Justice SOTOMAYOR, with whom Justice GINSBURG joins, concurring.
I join the majority opinion because I agree that 29 U.S.C. § 633a imposes liability even when age is not a " 'but-for cause' " of a personnel action. Ante , at 1171. I write separately to make two observations.
First, the Court does not foreclose § 633a claims arising from discriminatory processes. Cf. Comcast Corp. v. National Assn. of African American-Owned Media , 140 S.Ct. 1009 (GINSBURG, J., concurring in part and concurring in judgment). If, for example, an employer hires a 50-year-old person who passed a computer-aptitude test administered only to applicants above 40, clearly a question could arise as to whether the hiring decision was "made free from" differential treatment.
Second, this same example may suggest that § 633a permits damages remedies, even when the Government engages in nondispositive "age discrimination in the 'ma[king]' of a personnel decision." Ante , at 1176. If an applicant incurs costs to prepare for the discriminatorily administered aptitude test, a damages award compensating for such out-of-pocket expenses could restore the applicant to the "position tha[t] he or she would have enjoyed absent discrimination." Ante , at 1178.
The syllabus constitutes no part of the opinion of the Court but has been prepared by the Reporter of Decisions for the convenience of the reader.
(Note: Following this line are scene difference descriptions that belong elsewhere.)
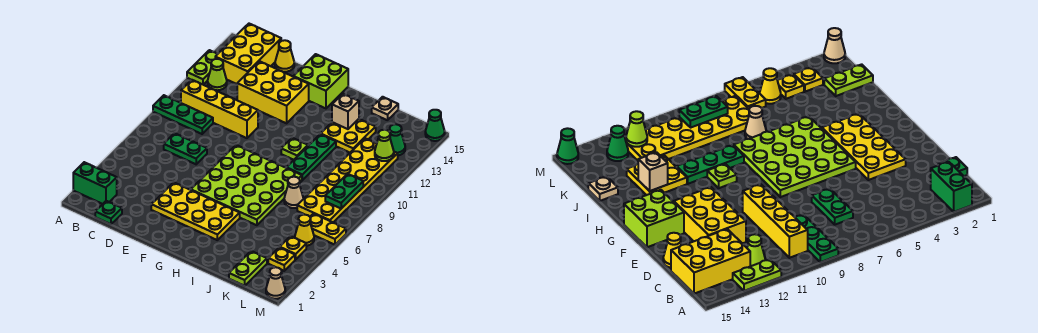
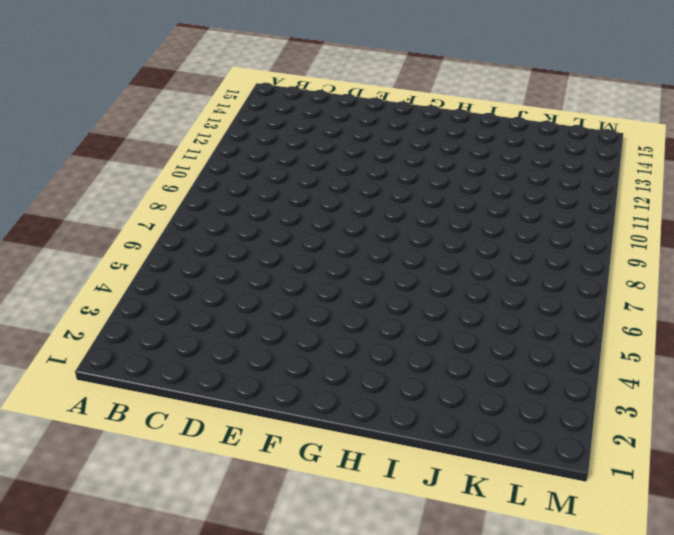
none -> green brick A2:B2 level 1
none -> green plate A9:C9 level 1
none -> lime plate A12:A13 level 1
none -> yellow brick B10:E10 level 1

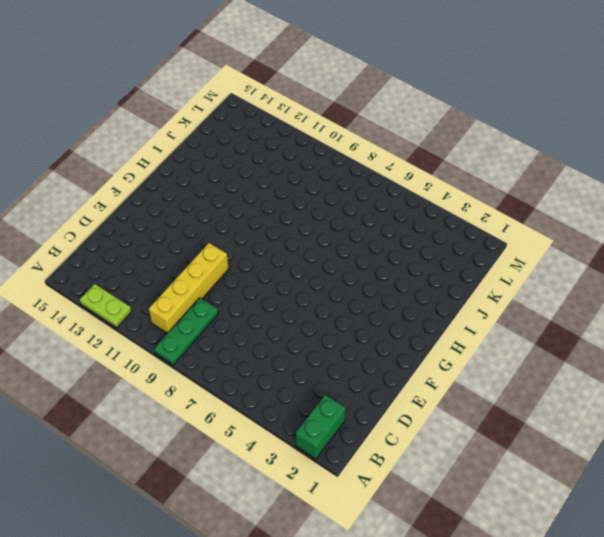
none -> lime cone B12 level 1
none -> yellow brick B13:C15 level 1
none -> green plate C1 level 1
none -> green plate C7:D7 level 1

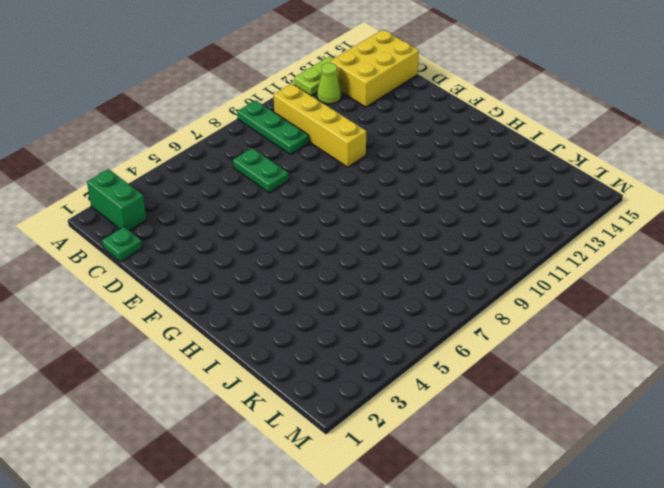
none -> yellow brick D12:F13 level 1
none -> yellow cone D15 level 1
none -> yellow plate E3:H4 level 1
none -> lime plate F5:I8 level 1

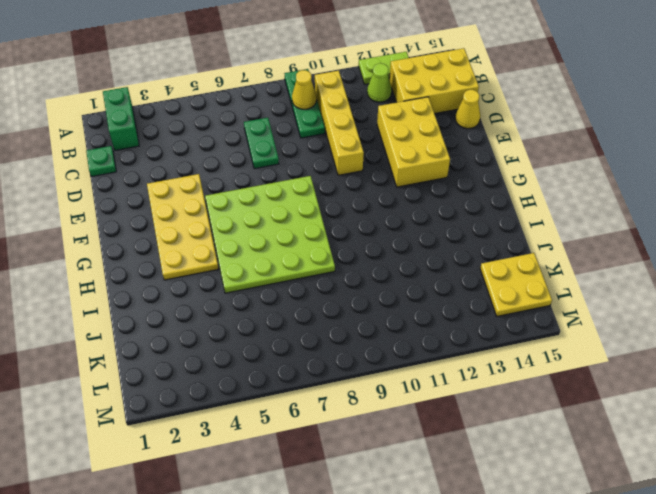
yellow cone B9 level 2 -> yellow cone L5 level 1
yellow plate K14:L15 level 1 -> yellow plate I12:J13 level 1
none -> lime brick F14:G15 level 1
none -> lime plate H10 level 1
none -> green plate I9:I11 level 1
none -> tan cone J7 level 1

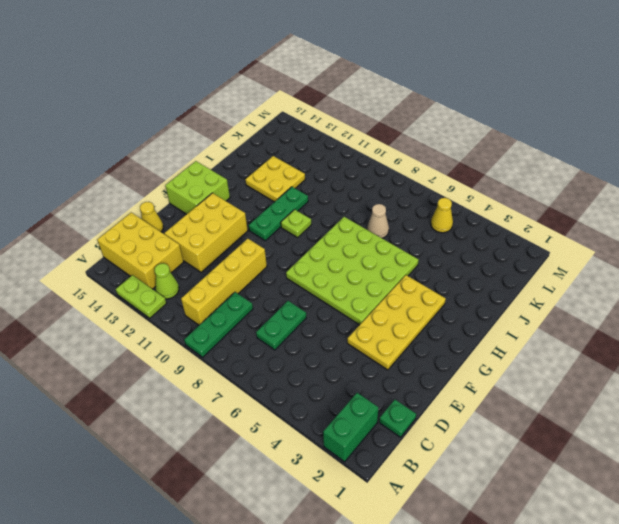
green plate G11:I11 level 1 -> green plate I9:I11 level 1
none -> tan plate J15 level 1
none -> lime plate K1:K2 level 1
none -> yellow plate K7:L12 level 1
none -> yellow plate L3 level 1

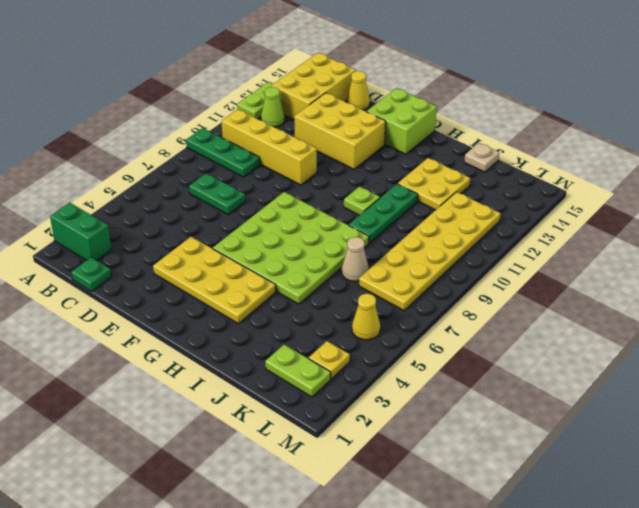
lime plate K2:L2 level 1 -> lime plate K1:K2 level 1
none -> yellow plate L4 level 1
none -> yellow plate L6:M6 level 1
none -> green cone L13 level 1
none -> tan cone M1 level 1

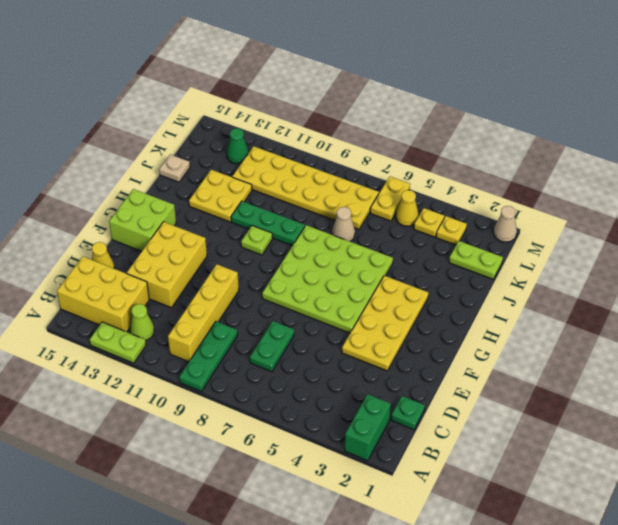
none -> green cone M15 level 1
none -> tan brick I13 level 2
none -> green plate L8:L9 level 2
none -> lime cone L12 level 2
See United States v. Detroit Timber & Lumber Co. , 200 U.S. 321, 337, 26 S.Ct. 282, 50 L.Ed. 499.
The General Schedule (GS) is a federal pay scale that is divided into 15 numbered grades. See 5 U.S.C. § 5104. "[A]s the number of the grade increases, so do pay and responsibilities." United States v. Clark , 454 U.S. 555, 557, 102 S.Ct. 805, 70 L.Ed.2d 768 (1982).
We have repeatedly explained that " 'the word "any" has an expansive meaning.' " Ali v. Federal Bureau of Prisons , 552 U.S. 214, 219, 128 S.Ct. 831, 169 L.Ed.2d 680 (2008) (quoting United States v. Gonzales , 520 U.S. 1, 5, 117 S.Ct. 1032, 137 L.Ed.2d 132 (1997) ). The standard dictionary definition of "any" is "[s]ome, regardless of quantity or number." American Heritage Dictionary 59 (def. 2) (1969).
Beyond this, the Government's only other textual argument is that the term "made" refers to a particular moment in time, i.e. , the moment when the final employment decision is made. We agree, but this does not mean that age must be a but-for cause of the ultimate outcome. If, at the time when the decision is actually made, age plays a part, then the decision is not made "free from" age discrimination.
It is not clear that Babb actually disagrees with the Government on this point, although the many references in her brief to the decisionmaking process could be read to mean that § 633a(a) can be violated even if age played no part whatsoever when the actual decision was made. If that is what Babb wants to suggest, however, we must disagree. It is entirely natural to regard an employment decision as being "made" at the time when the outcome is actually determined and not during events leading up to that decision. See American Heritage Dictionary, at 788 (def. 10) (defining "make" as "[t]o arrive at" a particular conclusion, i.e. , to "make a decision "). And holding that § 633a(a) is violated when the consideration of age plays no role in the final decision would have startling implications.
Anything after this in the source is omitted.